Ладно, пусть. Адмиральский дед говорил, будто эта деревня – как ее, Крепкий Холм, что ли? – последнее партикулярное жилье. Значит, недолго осталось мучиться. О-хо-хо, вот бы сейчас зажмуриться (крепко-накрепко, до боли, до фиолетовых искр), а потом распахнуть веки и вместо конопатой идиотки увидеть рядом с собой Рюни! Эх, мечты, мечты…
* * *
За деревенской околицей дорога испортилась совершенно. Подуставшие лошади плелись мелкой неспешной рысью, но карету все равно мотало, будто ялик в разгар осеннего шторма. Под колесами то громыхали щебнистые россыпи, то чавкала рыжая полужидкая глина… Вот, кстати, загадка: дней десять стоит небывалая сушь, реки обмелели, колодцы усохли, но дорожная грязь, похоже, непобедима. Наверное, когда Пенный Прибой догрызет Арсд до самого Побережья, единственным, что сумеет уберечься от всеобщей гибели, будет грязная ухабистая дорога. Должно же в этом мире найтись хоть что-нибудь вечное!

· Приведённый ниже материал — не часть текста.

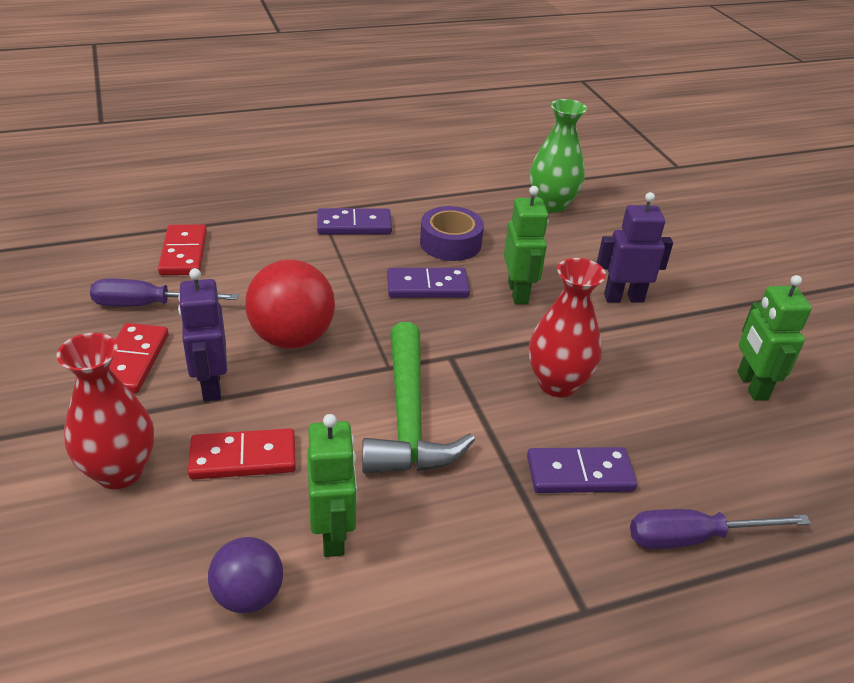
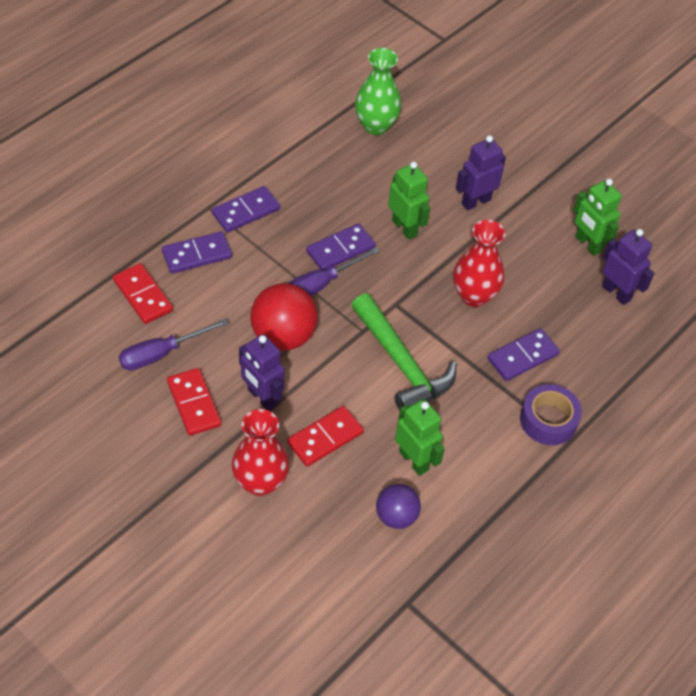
camera: 30 degrees left, 15 degrees up
(271, 241) = (197, 255): none -> purple domino
(450, 243) = (328, 199): purple tape -> purple tape (548, 420)
(694, 538) = (603, 370): purple screwdriver -> purple screwdriver (321, 284)
(766, 453) = (616, 292): none -> purple robot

Некоторое время вдоль обочин тянулись пашни – та же глина, только исцарапанная сохой и ощетиненная какими-то пыльными ростками. Ростки эти были на удивление густыми, дружными, однако казалось, что сверни сейчас карета в поле – они захрустят наподобие прошлогоднего хвороста. Потом возделанные поля исчезли, и карета пошла петлять между прозрачными рощицами да зарослями терновника. Однажды дорога решила вспомнить, что она все-таки не какой-нибудь там малоезженный деревенский проселок, а казенный почтовый тракт. Глиняные наносы вдруг выпустили из-под себя проплешину старинной брусчатки – так повторялось несколько раз, причем проплешины становились все больше и встречались все чаще. Потом копыта повеселевших коней процокали по каменному мосту, перекинутому через какой-то овражек, и за каретным оконцем промелькнула развилка – уводящая в сторону лента ухоженной превосходной дороги, по сравнению с которой почтовый тракт мог бы показаться чем угодно, кроме почтового тракта.